Brand Scale Meets Local Adaptation
For Wyndham, Rio Mar is a cornerstone of its luxury and resort strategy in Latin America and the Caribbean, particularly as the company expands in the resort and all-inclusive segments post-pandemic.
“We have been growing in the resort space and even in the all-inclusive space,” Viescas said. “This resort, with this rebirth, is a perfect example for all the other resorts and luxury properties we have in this area.”
Core brand standards define a minimum level of quality and consistency but at the same time, Wyndham is deliberately loosening the reins on how its upper-tier brands express themselves locally. “Under those brand standards, connecting with the local community, local food, local art, the local feeling—that is amazing,” Viescas added. “It’s all about experiences now, and you cannot have a good experience if you don’t have that connection.”
Viescas said that, in the past, guests in international branded hotels might not know what city they were in if they covered their eyes. “That is not happening now. We are promoting, in all our hotels, the connection with the community.”
He cited Rio Mar as “extremely well representative of that mission,” noting that local food, local art and local culture are built into the experience—from dinner menus with Puerto Rican twists to the work of local artists displayed across public spaces.
According to Viescas, even the governor of Puerto Rico remarked that at Rio Mar, “you really live and feel Puerto Rico” at the resort.
Environment, Culture and Experience as Differentiators
In an increasingly crowded Caribbean luxury market, both executives see Rio Mar’s edge in how deeply it engages with its surroundings.
Rather than create a standard kids club, LionGrove hired a full-time local scientist and environmentalist and built an Explorers Club that uses the ocean, river, mangroves and rainforest as its playground. The resort invested in kayaks, paddleboards, bikes, microscopes and telescopes, then layered in a team of naturalists to deliver programming that combines adventure with education and conservation.
The property also now manages a sea turtle conservation program directly on its stretch of beach, working under government approvals to monitor nests, coordinate releases and educate guests—turning a protected habitat into both a stewardship responsibility and a signature guest experience.
Food and beverage is treated with the same intentionality. Menus lean into local ingredients and flavors, while virtually all chefs and musicians are from Puerto Rico. International expertise, such as a French pastry chef, is brought in primarily to train local teams rather than replace them.

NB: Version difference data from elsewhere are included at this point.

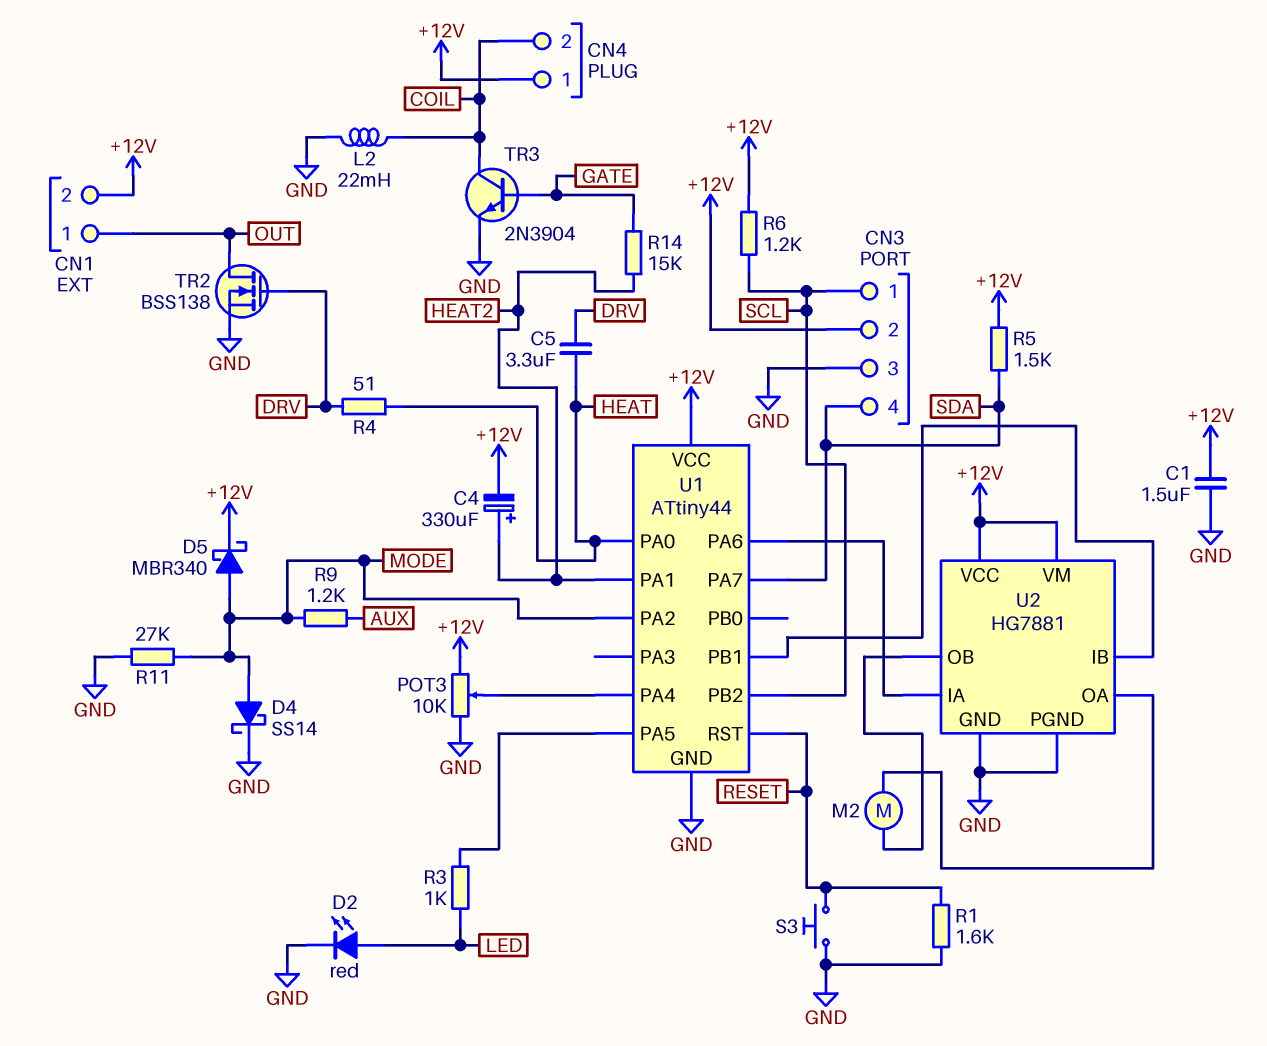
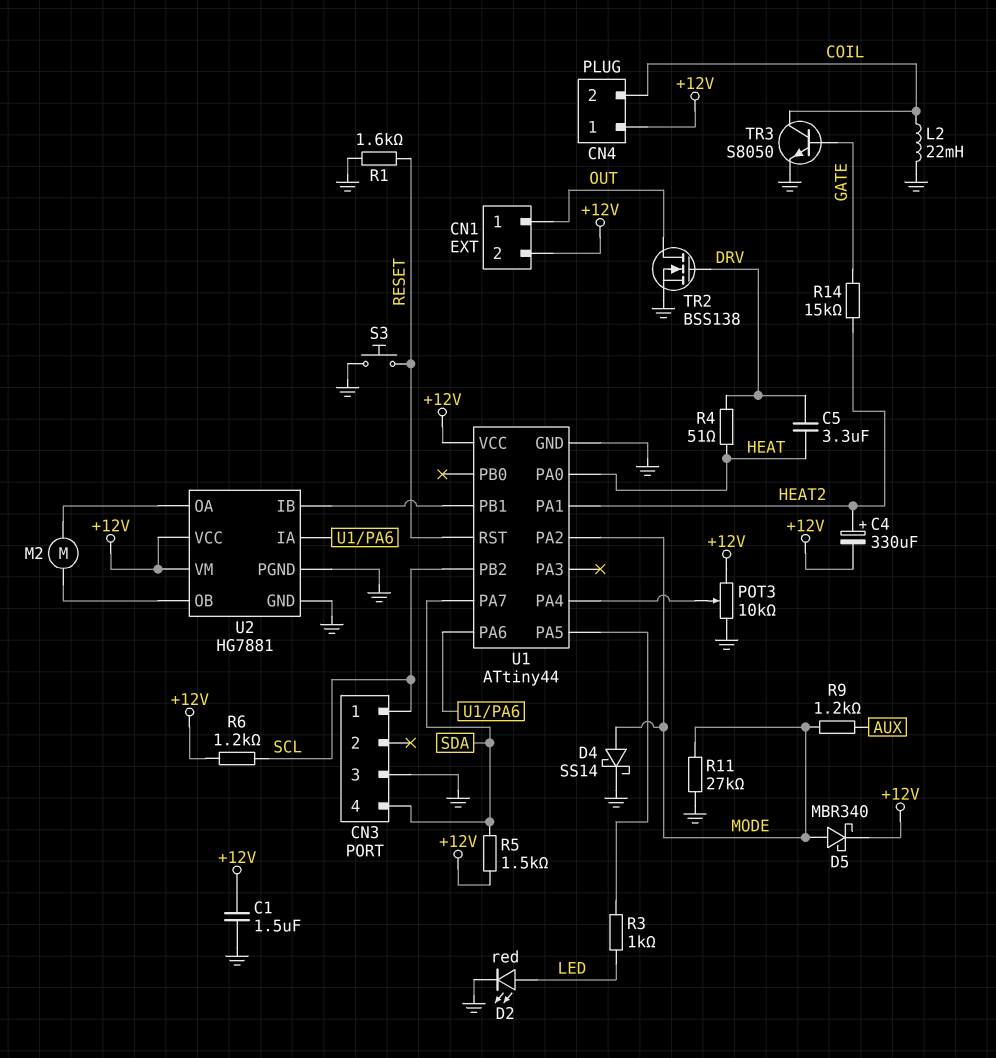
CN3 pin 2: +12V -> none
TR3: NPN 2N3904 (B GATE, C COIL, E GND) -> NPN S8050 (B GATE, C COIL, E GND)

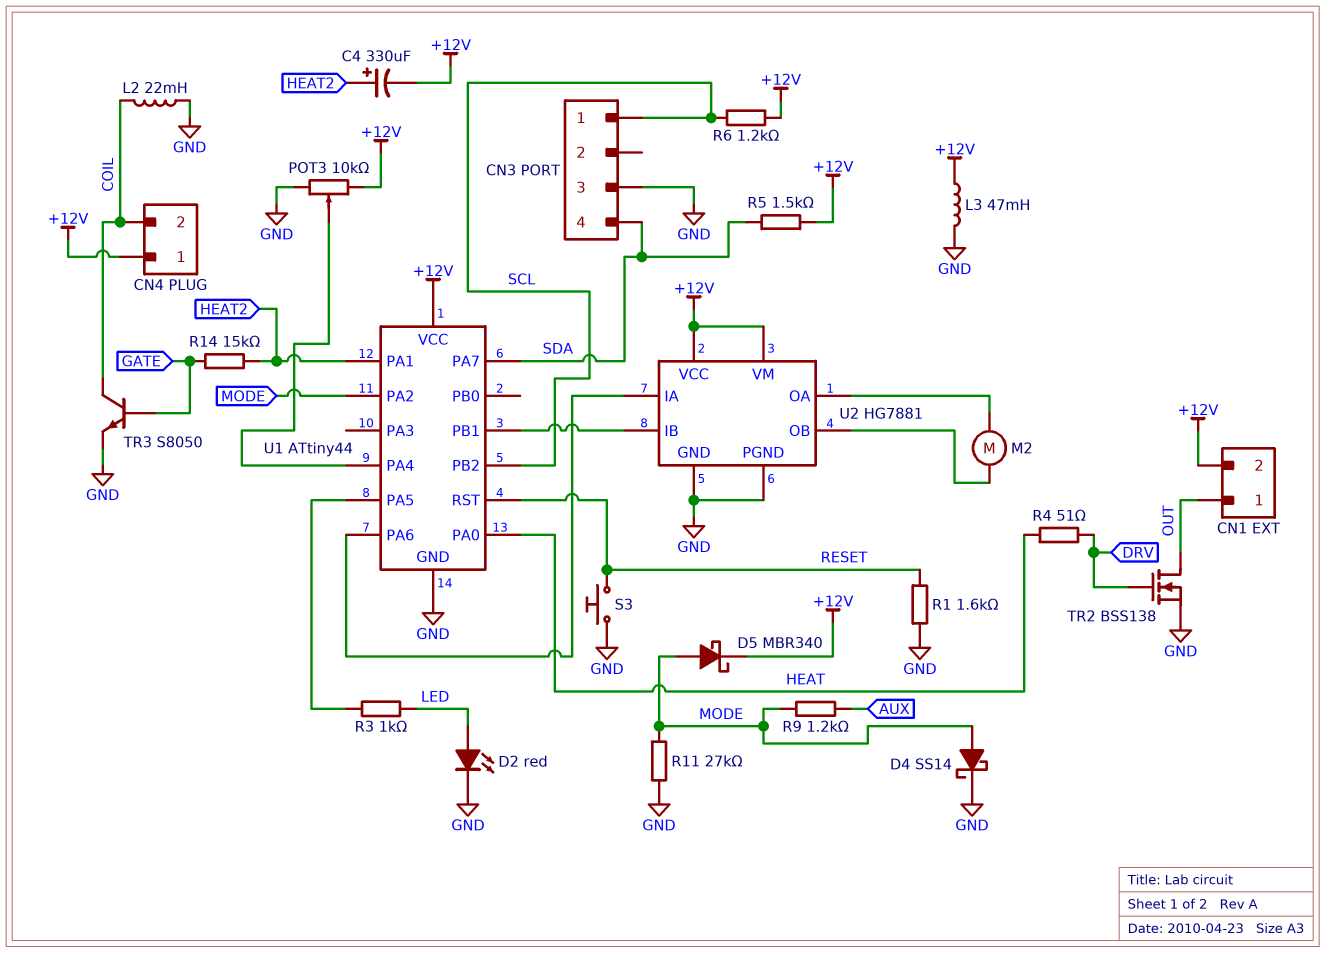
C1: 1.5uF (+12V, GND) -> none
C5: 3.3uF (DRV, HEAT) -> none
L3: none -> 47mH (+12V, GND)

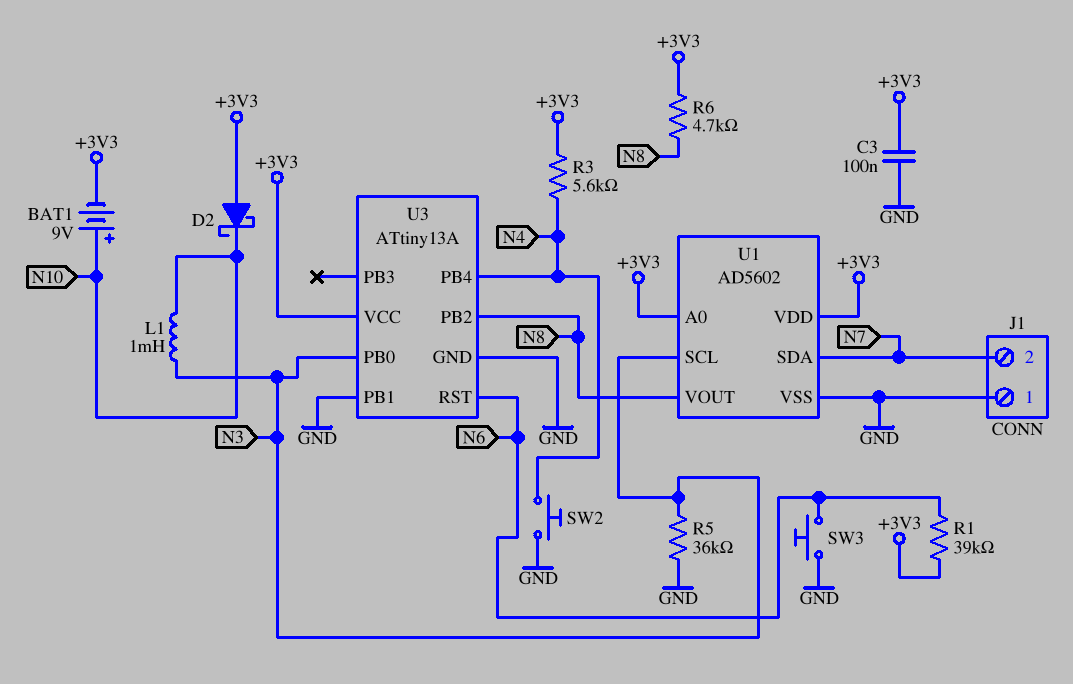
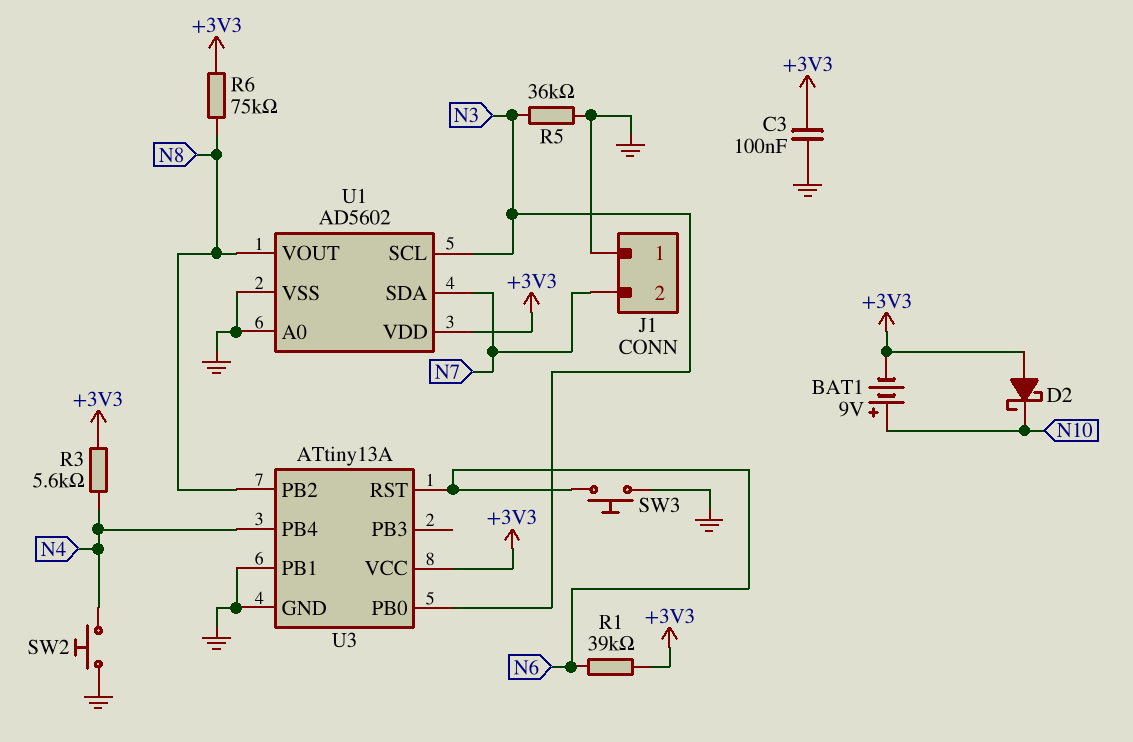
L1: 1mH (N3, N10) -> none
R6: 4.7k (+3V3, N8) -> 75k (+3V3, N8)
U1 pin A0: +3V3 -> GND

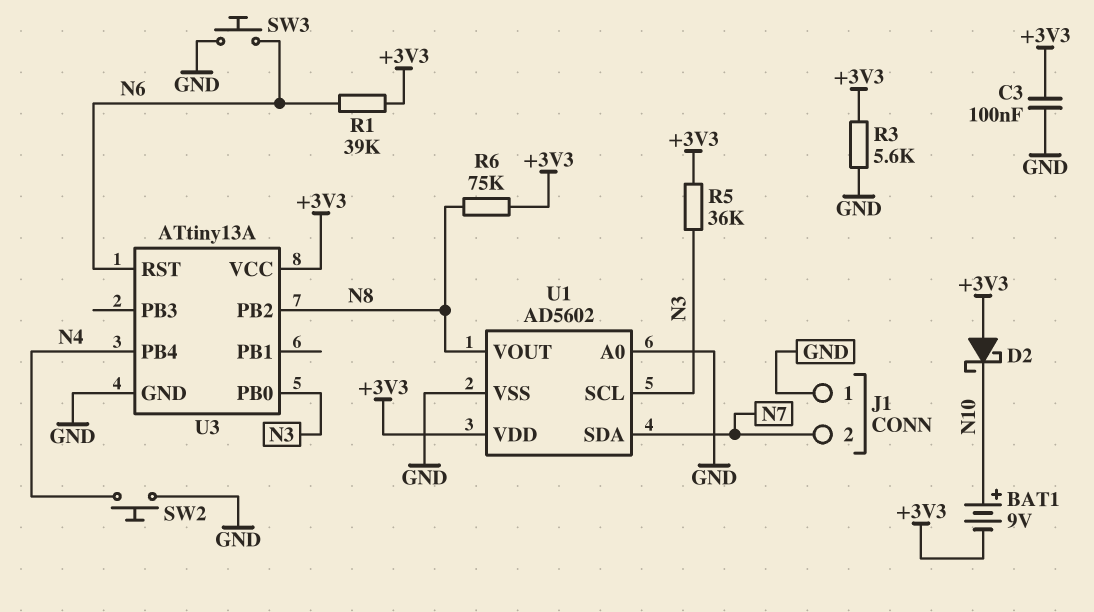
R3: 5.6k (+3V3, N4) -> 5.6k (+3V3, GND)
R5: 36k (GND, N3) -> 36k (+3V3, N3)
U3 pin PB1: GND -> none

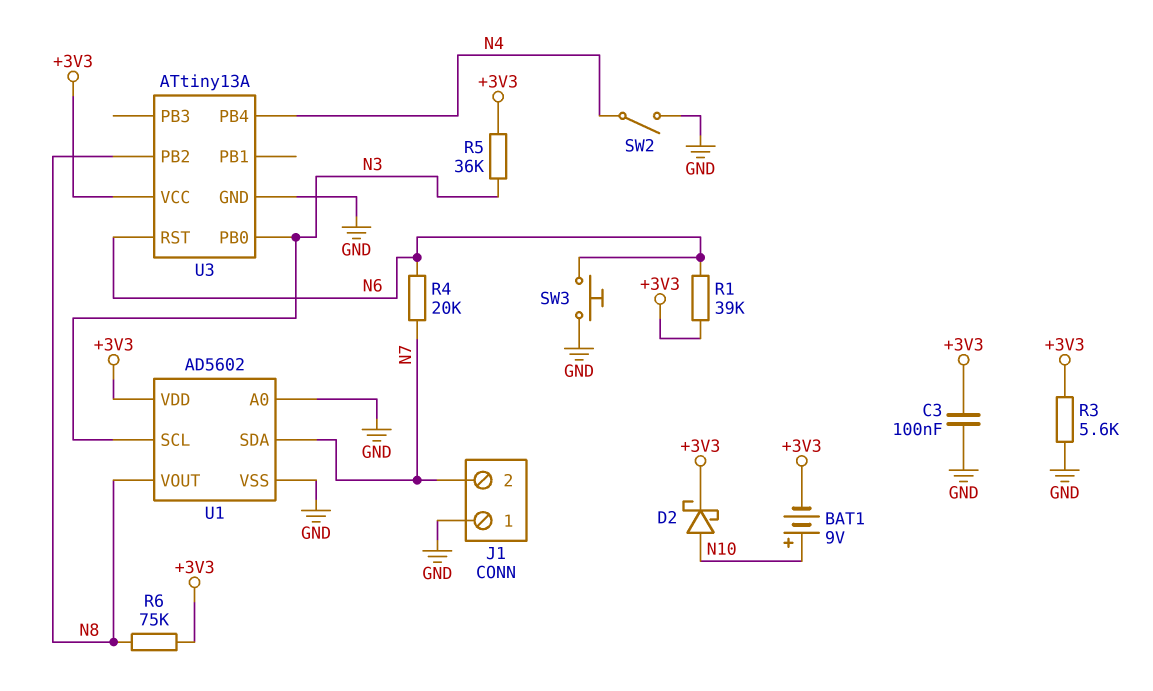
D2: schottky (A +3V3, K N10) -> schottky (A N10, K +3V3)
R4: none -> 20k (N6, N7)
SW2: button (GND, N4) -> switch (GND, N4)

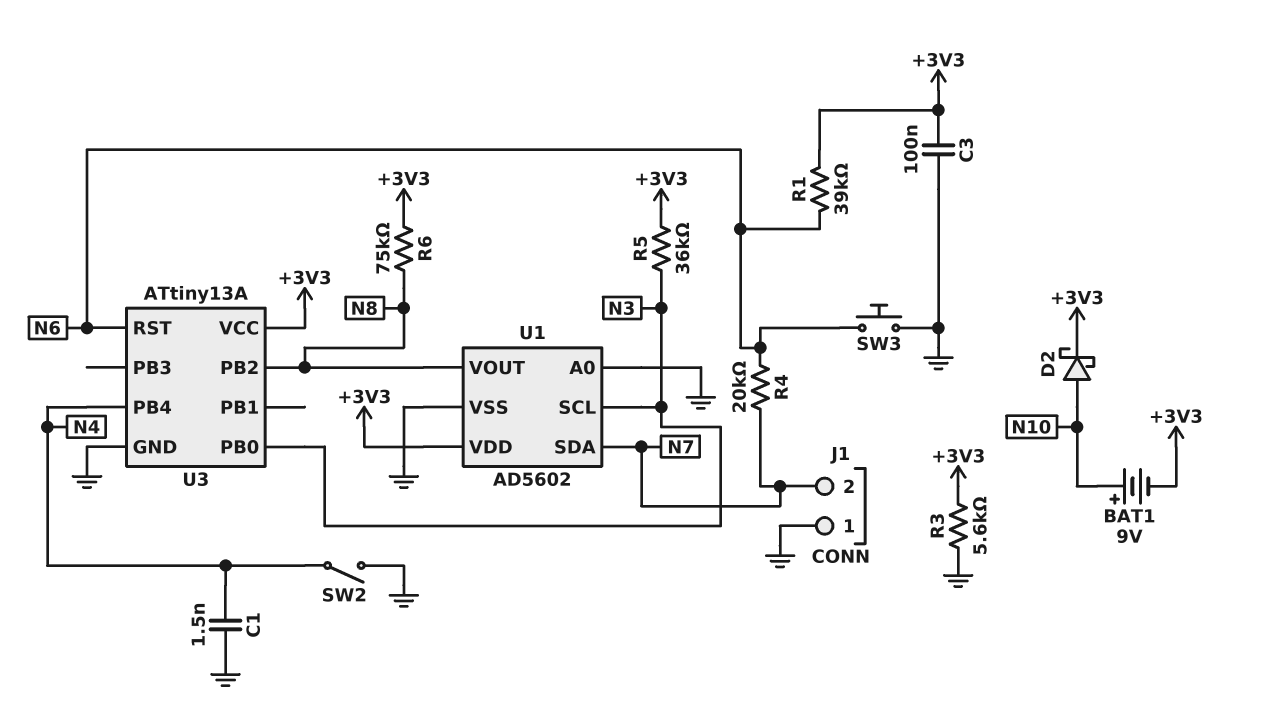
C1: none -> 1.5nF (GND, N4)

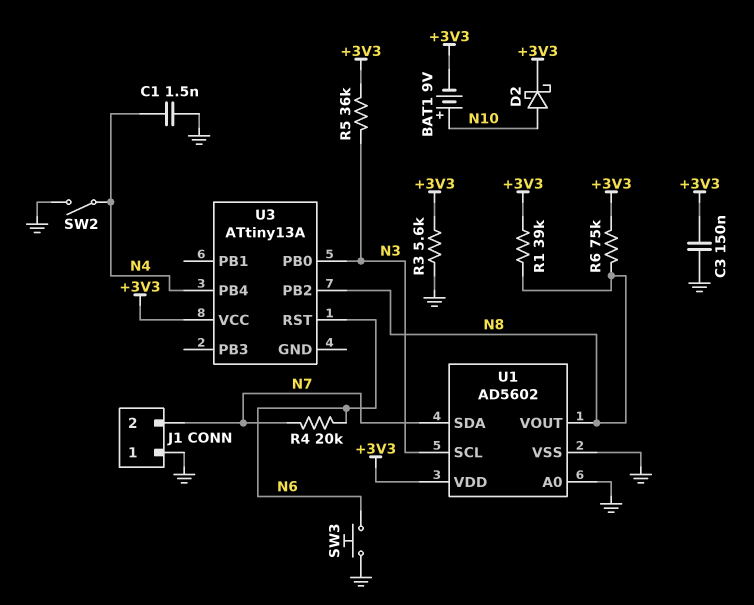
C3: 100nF (+3V3, GND) -> 150nF (+3V3, GND)
R1: 39k (+3V3, N6) -> 39k (+3V3, N8)
U3 pin GND: GND -> none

Other Wyndham resorts in the region are experimenting with their own forms of experiential programming—from nature-driven offerings to nightlife concepts—but Viescas is clear that Rio Mar’s comprehensive approach makes it a reference point.
The Template for the Region
For Wyndham, Rio Mar demonstrates how a global brand and flexible standards can support an owner’s ambitious repositioning. For LionGrove, it validates a model that combines private equity discipline with in-house management and design-driven, experiential thinking.
Early performance suggests the strategy is working; Sariego said the asset is already running ahead of its original pro forma, even as the final phases of improvement continue.
For both companies, the property shows that a large, branded resort in the Caribbean can feel connected to its location—rainforest, beach, culture and community included—while still benefiting from the reach and reliability of a global flag.
“This resort raises the bar,” Viescas said. “It’s not just about rooms and amenities anymore. It’s about how deeply a place lets you understand and feel where you are.”